Taranto Sociale

Rischio diossina a Taranto

Maxi sequestro di cozze

Scoperto allevamento in un'area del mar Piccolo pesantemente inquinata
8 giugno 2018

Raccoglievano cozze adulte e pronte per essere commercializzate nel primo seno del mar Piccolo sebbene tale pratica sia notoriamente inibita a partire dal 31 marzo di ogni anno a causa dell’inquinamento delle acque. L'operazione di sequestro delle cozze a Taranto

Otto persone sono finite nei guai: sette pescatori ed il titolare di una pescheria di Grottaglie.
Dopo aver monitorato e filmato le operazioni di raccolta, i militari dell’Arma e della Capitaneria hanno bloccato i pescatori a bordo di due imbarcazioni sulle quali trasportavano i mitili appena raccolti, mentre il titolare della pescheria è stato fermato a bordo di un automezzo refrigerato sul quale aveva appena caricato 60 kili di cozze.

Tutti sono accusati, a vario titolo, di produzione, detenzione e commercializzazione di sostanze alimentari nocive.

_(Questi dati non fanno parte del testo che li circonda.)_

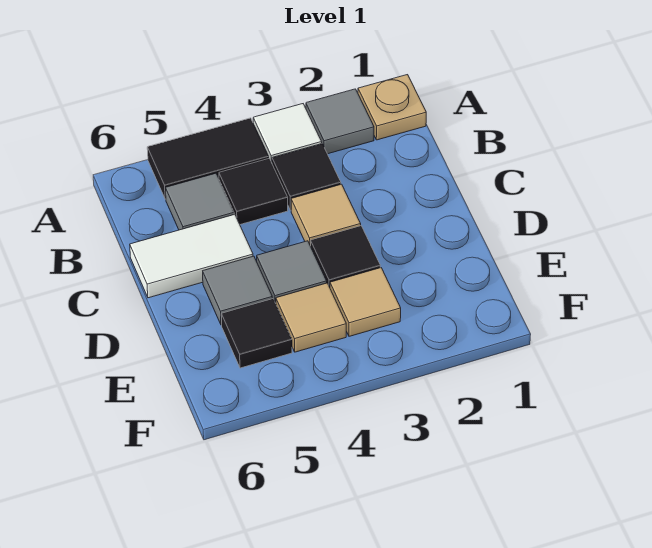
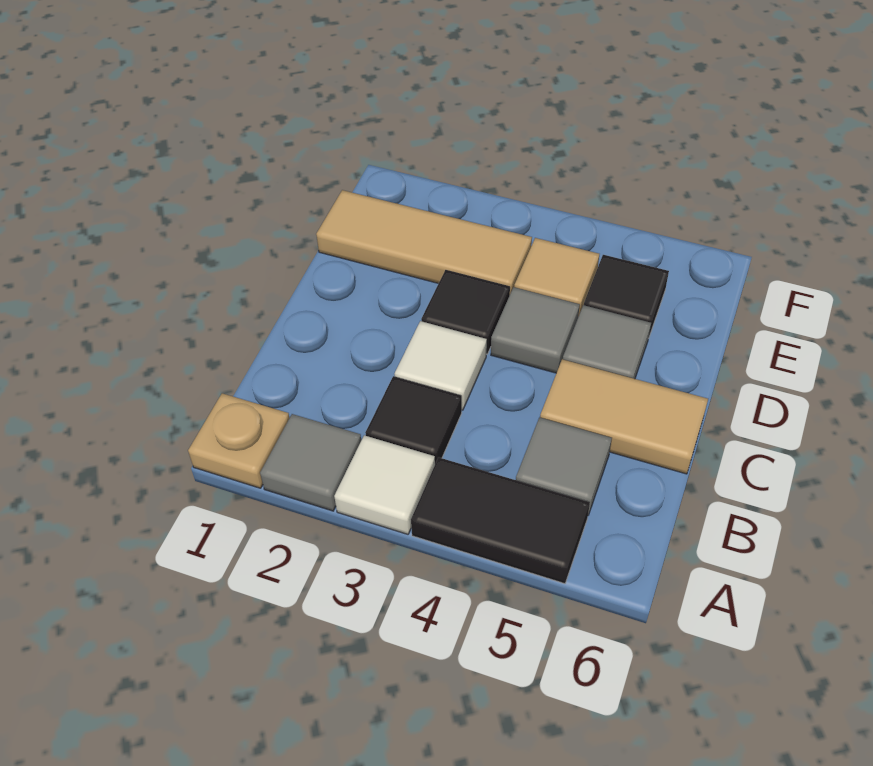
black tile B4 level 1 -> none
tan tile C3 level 1 -> white tile C3 level 1
white tile C5:C6 level 1 -> tan tile C5:C6 level 1
tan tile E3 level 1 -> tan tile E1:E3 level 1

Da non trascurare inoltre il danno inferto al mercato in quanto offrivano i loro prodotti a prezzi nettamente più convenienti di quelli solitamente praticati, arrivando a vendere le cozze ad un costo sino al 50% inferiore.

Nel corso dell’attività investigativa, è stata sequestrata una tonnellata di cozze nere. Il pescato è stato immediatamente distrutto per mezzo autocompattatore.

All’attività hanno preso parte circa 25 uomini a bordo di 10 autovetture dei Carabinieri supportati da due mezzi nautici della Guardia Costiera.